The vibrational exciton calculation on the fibers of 1 accurately predicts the narrowing and redshifting of the absorption (Figure B), indicating the proposed β-sheet packing is realistic. The overlap of the experimental spectrum is best with the cartwheel conformation, although the main absorption of the pairwise conformation is shifted only by 2 cm–1 and its width is only 3 cm–1 larger, both of which are within the error of the method. It is interesting to note that a strong but broad band is still present centered on 1645 cm–1 (see Figure S8), even in the spectrum of the fully converted library, which is also captured to some extent by the calculations.

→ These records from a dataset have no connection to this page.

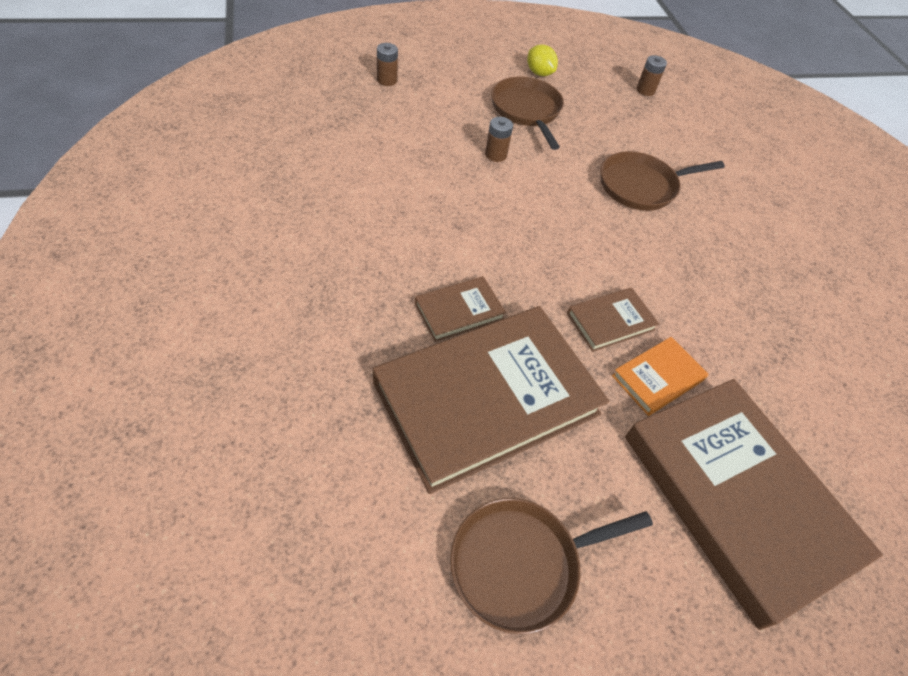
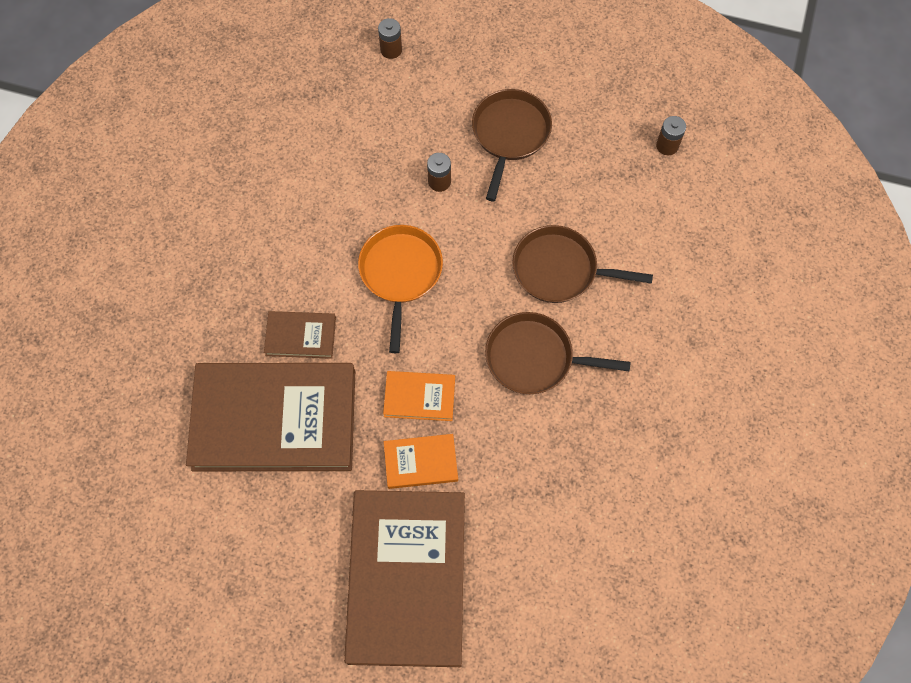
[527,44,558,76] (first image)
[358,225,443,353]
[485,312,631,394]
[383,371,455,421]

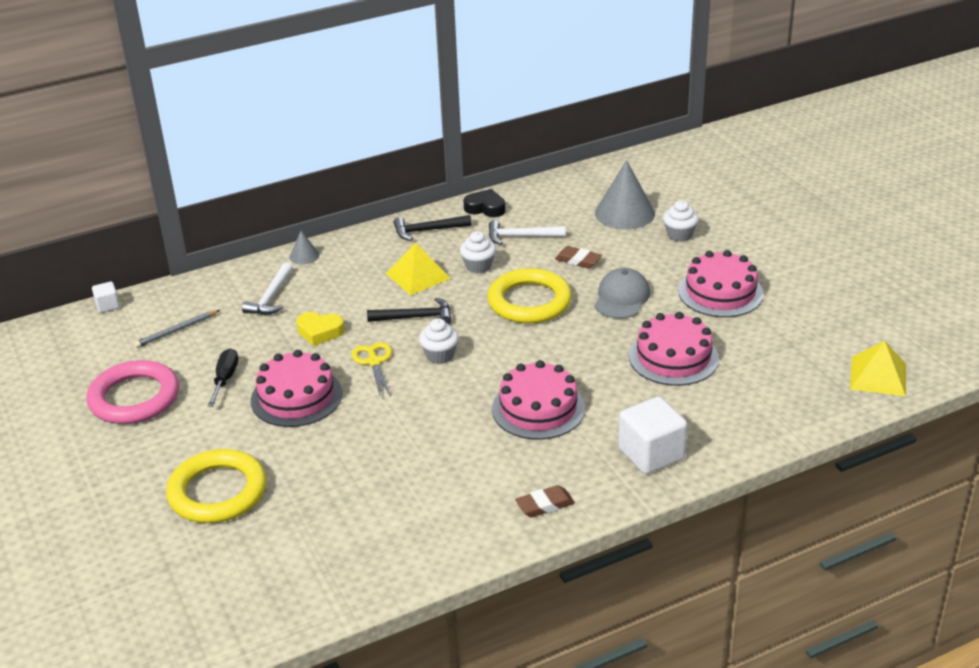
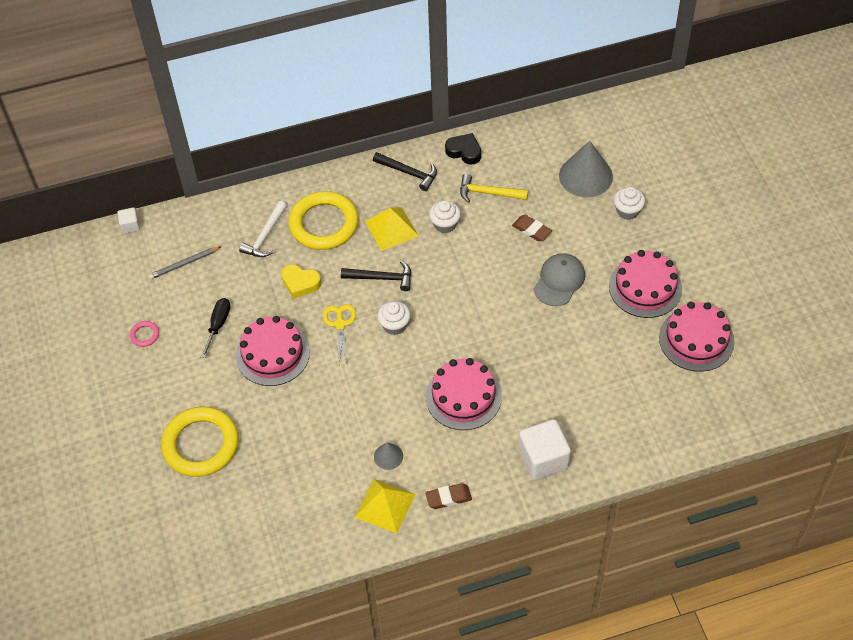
[374,442,403,470]
[289,191,359,250]
[659,302,735,372]
[355,479,416,533]
[460,174,528,203]
[373,152,437,191]
[130,321,159,347]

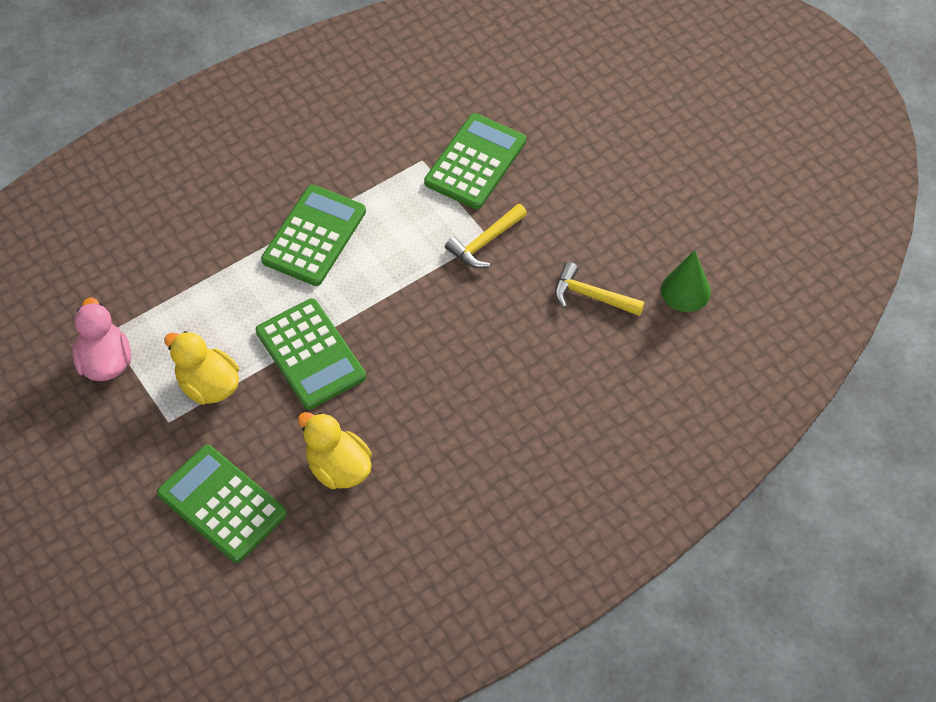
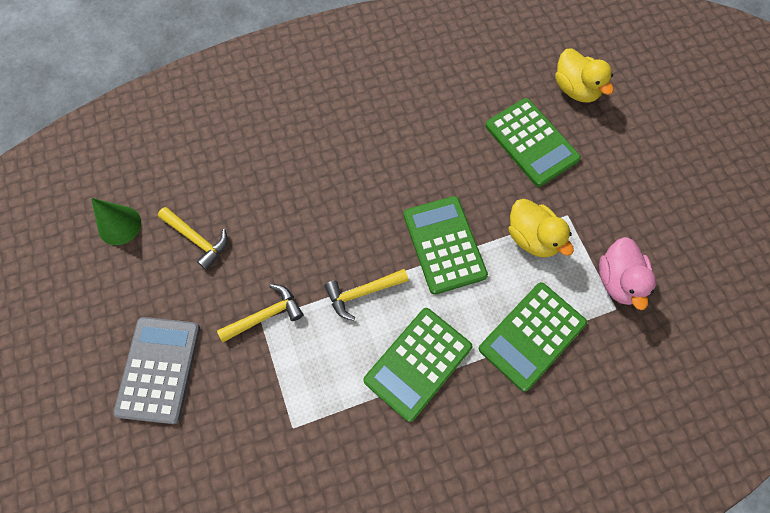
[113,317,200,424]
[325,269,409,321]
[555,48,614,103]
[479,282,587,392]

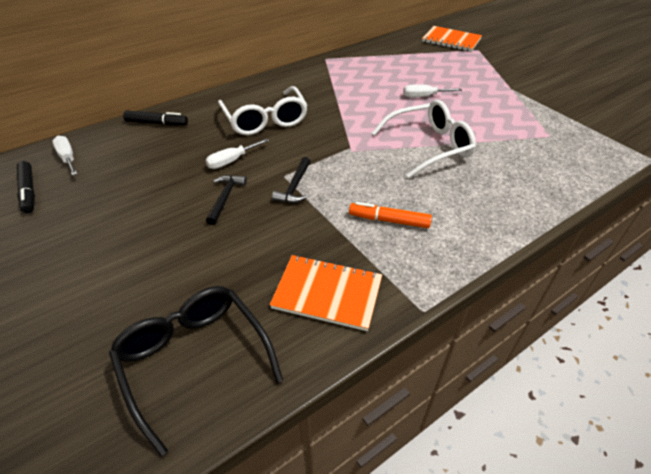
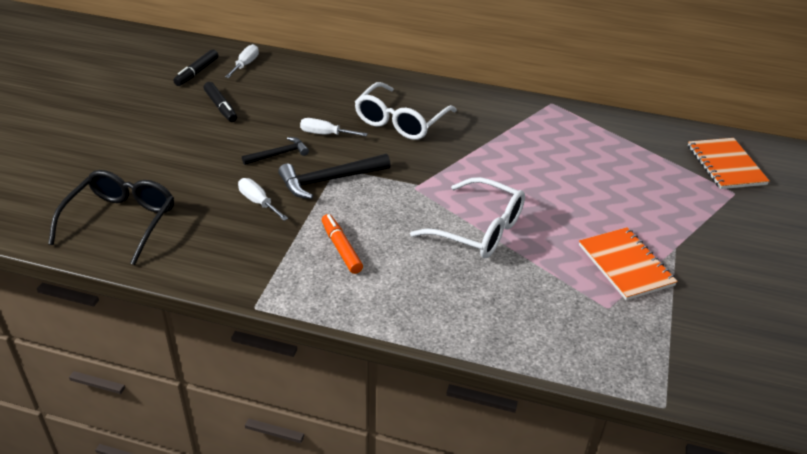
[204,82,237,122]
[579,227,678,300]
[238,178,288,221]
[278,154,391,199]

This indicates that structural heterogeneities, i.e., disordered or solvent-exposed amide groups are present in both the experiment and the calculations. The fact that these non-β-sheet vibrational modes are also captured by the model suggests that these heterogeneities are to some extent adequately represented in the MD simulations, although the limited size of the simulation (16 molecules ≈ 8 nm) could contribute and major defects in the fiber structure may be underrepresented. Interestingly, the spectrum of the double fibers displays a greater sheet-to-coil ratio (Figure S8), indicating less heterogeneities and disorder, which shows that slow oxidation leads to more well-ordered β-sheets.

As the calculations can be easily extended to a two-dimensional IR setup, performing this experiment could give more clarity in distinguishing the conformations in the future. Note that accurate DFT frequency calculations on systems this large (∼40 000 electrons) are currently inaccessible to most computational resources.

To further investigate the supramolecular structure within the fiber, we have calculated its electronic structure using the exciton method described above and in ref (34) to compare the UV–vis and supramolecular CD spectra of the two conformations to the experimental result. First, the semiempirically calculated spectra were calibrated using more accurate TD-DFT (CAM-B3LYP/cc-cpVDZ) calculations on 1 and its components. A good overlap was found between the spectra calculated at both levels of theory and the experiment (see Supporting Information, Figure S9), validating the use of CIS/ZINDO for the whole macrocycle system, for which the TD-DFT calculations are too computationally demanding.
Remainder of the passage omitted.